Rutina de GLUTEOS con banda elástica – entrenamiento en casa GLUTEO

Las bandas de resistencia o bandas elásticas para glúteos (mundialmente conocidas como booty bands), han pasado a ser un elemento de entrenamiento esencial para todas esas personas que les gusta hacer ejercicio en casa. Su éxito no es de extrañar, porque puedes hacer infinidad de ejercicios con bandas elásticas para trabajar cualquier parte de tu cuerpo cómodamente desde casa y no ocupan apenas espacio. De hecho, las puedes guardar en cualquier cajón.

¿Quién hubiera pensado lo realmente efectiva que puede ser una simple banda de resistencia?

Por muy simple que pueda parecer, te puede ayudar más de lo que imaginas; así que, si necesitas aumentar la intensidad de tus entrenamientos de pierna y glúteos, prueba las bandas para glúteos y dale una oportunidad a esta rutina de glúteos en casa.

Cada uno de los ejercicios para glúteos de esta rutina se pueden hacer con o sin bandas de resistencia, así que, si todavía no tienes una de nuestras bandas de resistencia uedes seguir haciendo la rutina sin banda hasta que te llegue a casa.

Realiza los ejercicios en circuito1 min de descanso entre rondas; 3/4 rondas.

Squat con pulso

  • De pie, con los pies separados el ancho de la cadera y las manos juntas delante del cuerpo a la altura del pecho.
  • Realiza una sentadilla parcial, bajando solo un cuarto del recorrido de la sentadilla normal. Esta es la posición inicial.
  • Empieza el ejercicio realizando sentadillas cortas, con un recorrido de unos 15 cm aproximadamente arriba y abajo. Mantén la posición de sentadilla durante todo el ejercicio.
  • Realiza el número de repeticiones deseado.

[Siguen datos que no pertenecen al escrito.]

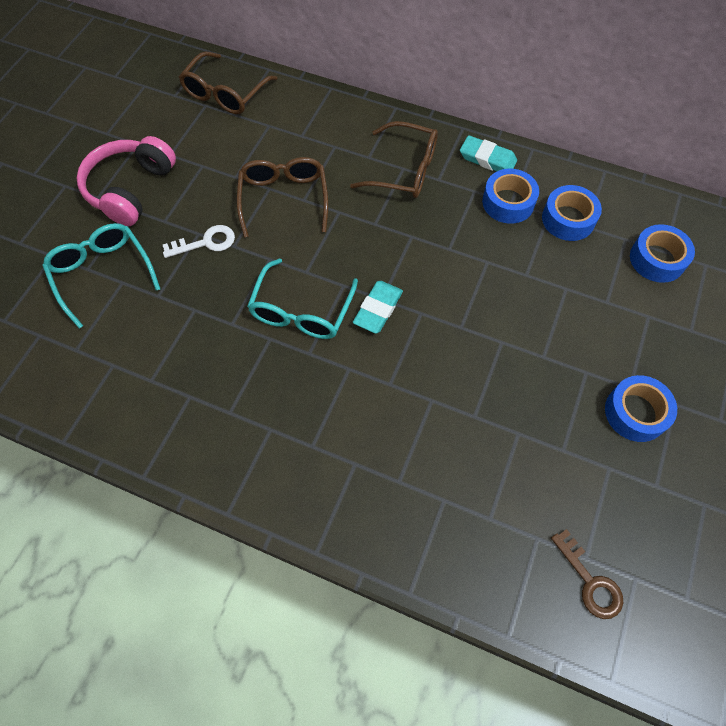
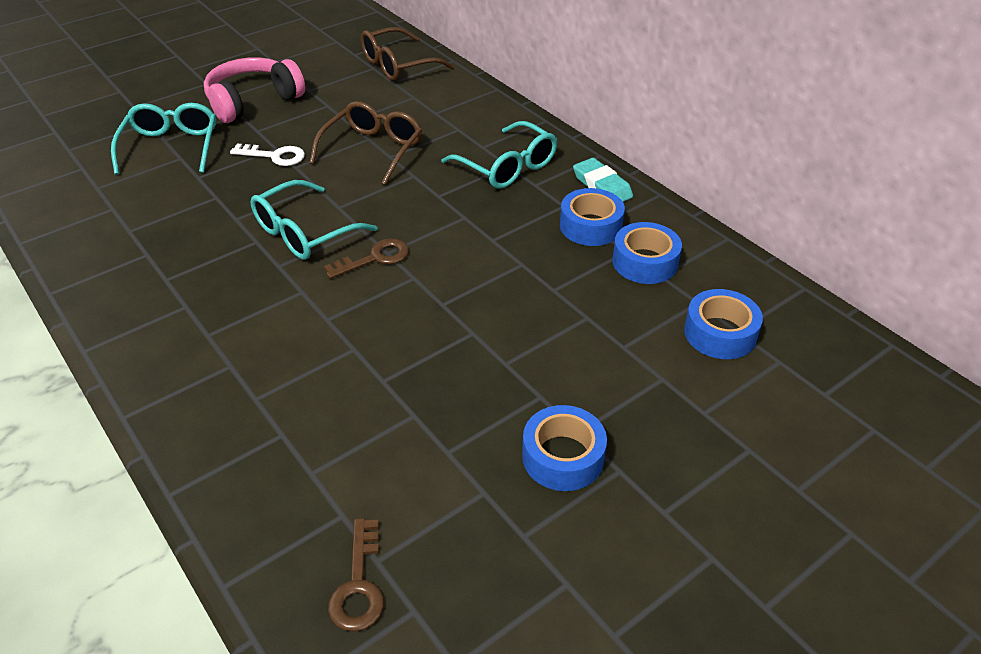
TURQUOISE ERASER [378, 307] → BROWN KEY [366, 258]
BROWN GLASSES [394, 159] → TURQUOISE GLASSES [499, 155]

Sentadilla con elevación lateral de pierna

  • De pie, con los pies separados el ancho de la cadera y las manos juntas delante del cuerpo a la altura del pecho.
  • Realiza una sentadilla y vuelve a la posición inicial.
  • Cuando subas a la posición inicial, apoya todo tu peso en tu pierna derecha y levanta la pierna izquierda hacia el lado izquierdo.
  • Vuelve a apoyar la pierna en el suelo y realiza otra sentadilla. Repite este proceso las veces indicadas y repite con la otra pierna.

Zancada con elevación lateral de rodilla

  • De pie, con los pies separados el ancho de la cadera y las manos apoyadas en las caderas.
  • Da un paso hacia atrás con la pierna derecha, cruzándola por detrás de la pierna izquierda.
  • Realiza una zancada flexionando ambas rodillas hasta que el muslo izquierdo esté casi en paralelo al suelo. Mantén la espalda recta y los hombros a línea.
  • Cuando te pongas de pie después de la zancada, levanta la rodilla izquierda y llévala hacia el lado izquierdo.
  • Vuelve a la posición inicial, repite el proceso de zancada y elevación y realiza las repeticiones indicadas. Repite todo el proceso con la pierna opuesta.

Puente de glúteo

  • Túmbate boca arriba en el suelo y flexiona las rodillas apoyando las plantas de los pies en el suelo.
  • Levanta las cadera del suelo. Contrae el abdomen e impúlsate con los talones del pie apoyados para levantar las caderas hasta formar una línea recta con el cuerpo.
  • Vuelve a la posición inicial de forma controlada y repite las veces indicadas antes de repetir el proceso con la pierna opuesta.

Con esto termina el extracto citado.